Barbra Streisand celebrates a landmark birthday

by
Rachel Shukert
April 21, 2017
Jo Hale/Getty Images
Barbra Streisand performing in London, England, July 18, 2007.Jo Hale/Getty Images
Jo Hale/Getty Images
Barbra Streisand performing in London, England, July 18, 2007.Jo Hale/Getty Images

Next Monday, April 24, marks a historic event for Hollywood, America, and the rest of the world—and no, it’s not because it’s the day the results of the Writers’ Guild Strike Authorization Vote will be announced, although I’m sure that’s on your mind. For on this momentous day, Barbra Joan Streisand, a woman so legendary she requires no facetiously pithy introduction to any of my readership, will be 75 years old. That’s right. We have, on this here Planet Earth, now experienced three quarters of a century of Streisand. At this point in the Amidah, I’ll allow you a few private moments of contemplative prayer.

Are you back? Good. It’s hard to know where even to begin in a brief appreciation of a performer, director, design guru, and undeniable icon who has loomed so large over the consciousness of both Americans and Jewish Americans (arguably, almost single-handedly, coalescing them into one coherent philosophy.) But I think it wouldn’t be incorrect to marvel at the wonder of Barbra’s enduring stardom by mentioning how unlikely it was to happen at all.

This, of course, is part of Streisand’s central mythology: The unloved, fatherless ugly duckling from Brooklyn, mistreated at home by her mother and evil stepfather, mocked for her accent and her nose, her only source of a show a little burgundy cardigan with wooden buttons knitted for her by the kindly upstairs neighbor. (It should also be noted that she wore said cardigan over her camp uniform in order to be different; it’s also the reason that even today burgundy is her favorite color and the unifying tonal scheme of the California Arts & Crafts-style library on the second floor of the “barn” on her sprawling Malibu compound.) Everybody who mattered told her she’d never amount to anything, and she began her career almost as a novelty act, performing in thrift store outfits for crowds of appreciative misfits in the gay nightclubs of Greenwich Village, making the rounds of casting agents where she was mocked and rejected because of her nose and her accent and her general inescapable Jewishness, and generally suffering for years until she had somehow gotten her big break in I Can Get It For You Wholesale, fallen in love with and married rising star Elliot Gould, landed a major record deal, and was starring on Broadway in Funny Girl by the age of 21. So the struggle wasn’t so long after all. But even that is part of the Streisand mystique too: That her ability was so transcendent, so undeniable, that the world could only protest for so long. The talent always wins out in the end.

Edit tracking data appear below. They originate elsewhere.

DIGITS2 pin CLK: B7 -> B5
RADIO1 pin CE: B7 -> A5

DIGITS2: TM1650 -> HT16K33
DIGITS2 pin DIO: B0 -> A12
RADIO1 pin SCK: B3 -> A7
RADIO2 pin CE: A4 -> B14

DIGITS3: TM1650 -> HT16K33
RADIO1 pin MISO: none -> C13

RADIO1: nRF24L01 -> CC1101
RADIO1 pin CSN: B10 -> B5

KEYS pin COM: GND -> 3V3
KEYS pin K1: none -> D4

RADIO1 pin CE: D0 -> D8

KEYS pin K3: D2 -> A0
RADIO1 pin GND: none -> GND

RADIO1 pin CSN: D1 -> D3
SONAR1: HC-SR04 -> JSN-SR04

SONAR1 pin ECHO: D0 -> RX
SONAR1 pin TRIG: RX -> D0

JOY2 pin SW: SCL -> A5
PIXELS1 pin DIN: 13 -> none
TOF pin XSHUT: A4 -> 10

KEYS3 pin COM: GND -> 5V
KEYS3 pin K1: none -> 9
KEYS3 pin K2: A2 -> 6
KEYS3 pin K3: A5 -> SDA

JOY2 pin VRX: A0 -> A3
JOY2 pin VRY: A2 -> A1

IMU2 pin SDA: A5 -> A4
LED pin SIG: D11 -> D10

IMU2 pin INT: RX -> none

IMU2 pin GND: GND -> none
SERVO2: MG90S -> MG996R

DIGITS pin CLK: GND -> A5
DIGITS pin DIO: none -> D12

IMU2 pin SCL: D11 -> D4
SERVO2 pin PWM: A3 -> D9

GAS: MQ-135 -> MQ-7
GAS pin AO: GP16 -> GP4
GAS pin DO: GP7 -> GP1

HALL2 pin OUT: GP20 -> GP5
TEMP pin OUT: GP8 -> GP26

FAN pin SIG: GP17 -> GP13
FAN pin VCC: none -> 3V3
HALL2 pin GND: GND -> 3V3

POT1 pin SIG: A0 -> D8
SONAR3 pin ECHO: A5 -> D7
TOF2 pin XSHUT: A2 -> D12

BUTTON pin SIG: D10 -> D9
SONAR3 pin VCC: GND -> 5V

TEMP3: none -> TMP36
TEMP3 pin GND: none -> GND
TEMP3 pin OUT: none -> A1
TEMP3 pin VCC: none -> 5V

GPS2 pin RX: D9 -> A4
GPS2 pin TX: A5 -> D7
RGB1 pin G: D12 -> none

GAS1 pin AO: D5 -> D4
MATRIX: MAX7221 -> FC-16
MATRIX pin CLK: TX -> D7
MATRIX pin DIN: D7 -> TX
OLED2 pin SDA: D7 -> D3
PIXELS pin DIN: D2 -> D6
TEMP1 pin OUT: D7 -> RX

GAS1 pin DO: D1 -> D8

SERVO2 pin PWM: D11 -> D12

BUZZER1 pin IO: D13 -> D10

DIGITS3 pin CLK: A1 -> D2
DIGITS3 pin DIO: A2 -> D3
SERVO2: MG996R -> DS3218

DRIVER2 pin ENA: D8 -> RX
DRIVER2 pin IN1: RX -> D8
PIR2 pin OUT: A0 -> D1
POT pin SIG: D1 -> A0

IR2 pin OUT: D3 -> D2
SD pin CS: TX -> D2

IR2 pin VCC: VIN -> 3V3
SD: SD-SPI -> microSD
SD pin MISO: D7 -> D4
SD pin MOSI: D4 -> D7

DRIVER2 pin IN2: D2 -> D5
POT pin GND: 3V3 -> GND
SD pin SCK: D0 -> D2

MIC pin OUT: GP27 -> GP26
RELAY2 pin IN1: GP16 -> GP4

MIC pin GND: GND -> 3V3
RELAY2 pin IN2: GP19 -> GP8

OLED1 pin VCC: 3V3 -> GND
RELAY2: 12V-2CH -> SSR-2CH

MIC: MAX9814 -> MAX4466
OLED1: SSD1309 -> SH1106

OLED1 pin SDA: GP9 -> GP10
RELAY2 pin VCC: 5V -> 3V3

That the talent is still winning is even more remarkable. Virtually alone among her peers (if she can be truly said to have any) Barbra Streisand remains vital and healthy and, in her triumphant live concert tour last year, still performs in voice that if deeper and richer than during her early years, is just as glorious and singular as ever. There are reasons for that of course—it helps when your only known vices, apart from buying antique furniture, are whitefish salad and Haagen Dazs (someday I’ll publish a brief collection of the Streisand stories I’ve collected over the years from those that have come into contact with her; without exception, the punchline always has to do with food.) Barbra was never tempted to destroy herself; she worked too hard and proved too much for anything like that. And thank God for the rest of us.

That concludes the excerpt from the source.